How do they do this w.l.o.g. so freely (Fourier series).

Question

Theorem 2.1. Suppose that $f$ is an integrable function on the circle with $\hat{f}(n) = 0$ for all $n \in \mathbb{Z}$. Then $f(\theta_0) = 0$ whenever $f$ is continuous at the point $\theta_0$.

Proof. We suppose first that f is real-valued, and argue by contradiction. Assume, without loss of generality, that $f$ is defined on the interval $[-\pi, \pi]$.

I won't get why this w.l.o.g. works until I finish the proof and can check that it works, but are there any insights beforehand I could have regarding this?

Answer 1

We know that $f$ is defined on the circle. That means that $f=f(e^{i\theta})$, where $\theta$ is an angle ranging around the circle.

There are many ranges that you could use for $\theta$: $[0,2\pi],[-2\pi,0],[1,1+2\pi]$, but these are all essentially equivalent (note, for example that the theorem says nothing about the parametrization of $\theta$) and it's easier just to choose one - say, $[-\pi,\pi]$.

Answer 2

I know that if $f$ is defined instead on $[a,b]$, then there's an invertible line $\ell(x) = (b-a)x/(2\pi) + (b+a)/2$ such that $g(x) = f(\ell(x))$, $g$ on $[-\pi, \pi]$ and $f(x) = g(\ell^{-1}(x))$. Also, $\ell$ is a diffeomorphism and a homeomorphism.

Let $f$ be defined on $[a,b]$. Then $\hat{f}(n) = \frac{1}{b-a}\int_a^b f(x) e^{-2\pi i n x/(b-a)} dx$. And if $g(x) = f(\ell(x))$ is defined on $[-\pi, \pi]$, then $\hat{g}(n) = \frac{1}{\pi - (-\pi)} \int_{-\pi}^{\pi} g(x) e^{- 2 \pi i n x / (2 \pi)}dx = \\ \frac{1}{\ell^{-1}(b) - \ell^{-1}(a)} \int_{\ell^{-1}(a)}^{\ell^{-1}(b)} f(\ell(x)) e^{- 2 \pi i n x / (\ell^{-1}(b) - \ell^{-1}(a))} dx $.

Making the substitution $u = \ell(x)$ we have $du = d\ell/dx = (b-a)/(2\pi)$ so if in the integral we can perform your standard $u,du$ substitution, then we have that $\hat{g}(n) = \frac{1}{b-a}\int_a^b f(u) e^{-2 \pi i n \ell^{-1}(u)/(2\pi)} du$.

The exponent of $e$ in the last integrand is $- in \frac{(2\pi u - (b+a)\pi)}{b-a}$.

So $\hat{g}(n) = \frac{(-1)^{n \frac{-(b+a)}{b-a}}}{b-a}\int_a^b f(u) e^{-2 \pi i n u / (b-a)} du$.

In other words a reparametrization of the interval over which $f$ is defined yields coefficients that are constant multiples of the original coefficients of $f$ before the interval is reparameterized.
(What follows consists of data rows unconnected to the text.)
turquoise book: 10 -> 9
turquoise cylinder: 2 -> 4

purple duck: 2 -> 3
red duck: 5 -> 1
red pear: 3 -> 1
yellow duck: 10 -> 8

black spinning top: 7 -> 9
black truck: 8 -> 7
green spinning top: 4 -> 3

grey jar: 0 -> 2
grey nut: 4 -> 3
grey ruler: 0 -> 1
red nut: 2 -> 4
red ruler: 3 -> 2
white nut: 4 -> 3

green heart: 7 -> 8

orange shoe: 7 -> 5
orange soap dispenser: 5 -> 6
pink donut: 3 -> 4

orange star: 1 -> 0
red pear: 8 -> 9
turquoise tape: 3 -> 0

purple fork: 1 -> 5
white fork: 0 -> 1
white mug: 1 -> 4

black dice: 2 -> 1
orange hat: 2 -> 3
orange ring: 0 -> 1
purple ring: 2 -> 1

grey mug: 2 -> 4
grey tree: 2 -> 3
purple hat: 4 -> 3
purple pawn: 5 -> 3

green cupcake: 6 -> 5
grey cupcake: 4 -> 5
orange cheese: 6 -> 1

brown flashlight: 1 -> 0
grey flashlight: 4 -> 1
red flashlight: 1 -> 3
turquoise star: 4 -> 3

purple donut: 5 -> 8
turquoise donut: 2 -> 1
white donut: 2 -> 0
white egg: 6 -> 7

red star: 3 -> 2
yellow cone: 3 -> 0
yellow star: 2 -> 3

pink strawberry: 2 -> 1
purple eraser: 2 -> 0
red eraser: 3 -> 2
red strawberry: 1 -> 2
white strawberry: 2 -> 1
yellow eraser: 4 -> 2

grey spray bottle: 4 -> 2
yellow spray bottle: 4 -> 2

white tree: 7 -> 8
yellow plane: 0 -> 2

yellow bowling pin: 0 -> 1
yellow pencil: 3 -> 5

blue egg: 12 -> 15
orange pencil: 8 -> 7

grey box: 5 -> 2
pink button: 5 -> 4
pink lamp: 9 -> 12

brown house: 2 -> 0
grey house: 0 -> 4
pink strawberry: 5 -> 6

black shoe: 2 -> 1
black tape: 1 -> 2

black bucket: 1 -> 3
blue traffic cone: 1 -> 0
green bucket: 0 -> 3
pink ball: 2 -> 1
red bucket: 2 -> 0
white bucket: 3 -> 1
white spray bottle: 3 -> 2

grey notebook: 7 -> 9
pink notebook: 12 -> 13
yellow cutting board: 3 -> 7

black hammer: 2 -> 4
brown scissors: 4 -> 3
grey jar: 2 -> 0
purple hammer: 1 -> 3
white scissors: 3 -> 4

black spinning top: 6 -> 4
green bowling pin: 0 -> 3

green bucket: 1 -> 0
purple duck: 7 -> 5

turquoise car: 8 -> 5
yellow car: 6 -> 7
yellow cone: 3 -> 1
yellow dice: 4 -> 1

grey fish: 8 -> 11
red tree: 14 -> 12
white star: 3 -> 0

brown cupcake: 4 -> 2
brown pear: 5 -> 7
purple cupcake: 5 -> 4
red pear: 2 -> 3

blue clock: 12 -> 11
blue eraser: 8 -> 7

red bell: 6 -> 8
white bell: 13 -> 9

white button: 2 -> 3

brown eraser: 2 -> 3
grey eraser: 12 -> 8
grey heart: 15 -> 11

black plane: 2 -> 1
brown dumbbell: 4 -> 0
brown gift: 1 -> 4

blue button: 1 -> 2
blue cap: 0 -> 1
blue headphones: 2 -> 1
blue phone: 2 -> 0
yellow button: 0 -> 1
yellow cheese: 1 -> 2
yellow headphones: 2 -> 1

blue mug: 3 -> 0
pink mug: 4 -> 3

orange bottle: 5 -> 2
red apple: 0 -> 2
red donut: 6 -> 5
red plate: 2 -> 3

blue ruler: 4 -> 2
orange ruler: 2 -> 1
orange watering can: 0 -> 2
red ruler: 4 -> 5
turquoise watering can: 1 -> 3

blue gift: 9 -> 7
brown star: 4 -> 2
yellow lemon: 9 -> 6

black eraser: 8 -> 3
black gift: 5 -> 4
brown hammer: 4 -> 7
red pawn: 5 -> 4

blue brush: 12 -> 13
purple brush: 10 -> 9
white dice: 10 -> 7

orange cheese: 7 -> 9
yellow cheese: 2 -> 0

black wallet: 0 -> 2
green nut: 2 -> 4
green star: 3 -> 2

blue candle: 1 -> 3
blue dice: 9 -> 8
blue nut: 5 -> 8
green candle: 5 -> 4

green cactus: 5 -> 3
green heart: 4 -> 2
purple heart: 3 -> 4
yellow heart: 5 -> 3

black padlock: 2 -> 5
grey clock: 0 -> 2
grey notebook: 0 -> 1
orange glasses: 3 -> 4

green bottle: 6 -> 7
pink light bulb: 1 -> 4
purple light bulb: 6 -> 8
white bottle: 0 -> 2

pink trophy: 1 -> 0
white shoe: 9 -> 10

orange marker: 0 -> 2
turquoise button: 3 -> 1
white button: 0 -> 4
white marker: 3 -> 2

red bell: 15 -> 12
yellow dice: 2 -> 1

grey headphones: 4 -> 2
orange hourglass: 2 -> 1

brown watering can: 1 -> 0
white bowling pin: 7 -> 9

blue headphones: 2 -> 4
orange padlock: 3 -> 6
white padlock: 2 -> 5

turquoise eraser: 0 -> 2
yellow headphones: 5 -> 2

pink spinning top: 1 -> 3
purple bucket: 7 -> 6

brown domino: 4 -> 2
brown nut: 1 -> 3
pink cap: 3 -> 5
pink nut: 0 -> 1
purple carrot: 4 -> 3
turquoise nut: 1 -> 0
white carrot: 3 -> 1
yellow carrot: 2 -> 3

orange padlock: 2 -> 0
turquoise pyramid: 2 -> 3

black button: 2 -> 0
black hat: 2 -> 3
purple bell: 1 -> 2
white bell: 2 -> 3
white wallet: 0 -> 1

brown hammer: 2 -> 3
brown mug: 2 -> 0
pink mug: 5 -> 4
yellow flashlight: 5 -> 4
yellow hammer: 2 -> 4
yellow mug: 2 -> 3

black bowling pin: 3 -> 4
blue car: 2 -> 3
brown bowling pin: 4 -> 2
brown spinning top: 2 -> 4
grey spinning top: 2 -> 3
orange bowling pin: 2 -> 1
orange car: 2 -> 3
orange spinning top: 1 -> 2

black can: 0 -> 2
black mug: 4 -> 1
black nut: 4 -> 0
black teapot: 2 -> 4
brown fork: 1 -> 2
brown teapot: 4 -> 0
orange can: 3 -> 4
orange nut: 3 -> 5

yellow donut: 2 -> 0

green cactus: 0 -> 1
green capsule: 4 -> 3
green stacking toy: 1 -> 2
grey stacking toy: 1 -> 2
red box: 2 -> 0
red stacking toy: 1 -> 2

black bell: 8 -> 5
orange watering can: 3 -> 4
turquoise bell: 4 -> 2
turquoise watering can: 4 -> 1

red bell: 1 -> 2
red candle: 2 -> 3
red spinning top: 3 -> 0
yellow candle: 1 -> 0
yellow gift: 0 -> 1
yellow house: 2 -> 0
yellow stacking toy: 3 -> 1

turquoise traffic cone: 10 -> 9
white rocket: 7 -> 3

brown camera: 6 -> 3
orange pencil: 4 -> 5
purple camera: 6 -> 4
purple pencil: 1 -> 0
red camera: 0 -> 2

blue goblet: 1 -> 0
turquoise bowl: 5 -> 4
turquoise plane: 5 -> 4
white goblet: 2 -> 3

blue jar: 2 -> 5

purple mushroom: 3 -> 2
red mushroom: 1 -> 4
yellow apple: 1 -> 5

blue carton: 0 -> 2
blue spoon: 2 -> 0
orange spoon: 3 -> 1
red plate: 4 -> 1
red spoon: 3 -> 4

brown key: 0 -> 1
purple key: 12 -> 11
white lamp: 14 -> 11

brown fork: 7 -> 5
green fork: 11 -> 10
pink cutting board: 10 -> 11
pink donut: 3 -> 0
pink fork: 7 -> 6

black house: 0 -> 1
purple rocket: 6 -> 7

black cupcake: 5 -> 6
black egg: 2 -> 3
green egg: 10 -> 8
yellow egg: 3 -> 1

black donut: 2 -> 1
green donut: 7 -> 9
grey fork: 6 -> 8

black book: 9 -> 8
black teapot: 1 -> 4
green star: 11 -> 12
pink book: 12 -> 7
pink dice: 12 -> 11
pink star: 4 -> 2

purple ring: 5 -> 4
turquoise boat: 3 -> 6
So re-examining the theorem, there exists a reparameterization to $[-\pi, \pi]$, $g$, of $f$ such that $\hat{f}(n) = 0$ iff $\hat{g}(n) = 0$. So when we prove the thoerem over $[-\pi, \pi]$, then we've proved it over all intervals $[a,b]$.

Proof. The theorem goes "if $\hat{f}(n) = 0, \forall n \in \mathbb{Z}$, then $f(\theta_0)= 0$ whenever $f$ is continuous at the point $\theta_0$." If $g = f\circ\ell$ is a reparameterization and we've prove the theorem for $g$. Then we've proved that "if $\hat{f}(n) = 0, \forall n \in \mathbb{Z}$, then $f(\ell(\theta_0)) = 0$ at continuity points $\theta_0$." The last part is the same as "$f(\phi_0) = 0$ at continuity points $\phi_0 = \ell(\theta_0)$", since if $f\circ \ell$ is continuous at $\theta_0$, and any open set in $\mathbb{R}$ is the inverse image of some open set in $\mathbb{R}$ under homeomorphism $\ell$, $f$ is continuous at $\phi_0$. Conversely, if $f$ is continuous at some $\phi_0$ then there's $\theta_0$ such that $f\circ\ell$ is continuous at $\theta_0$. I think that proves it. QED.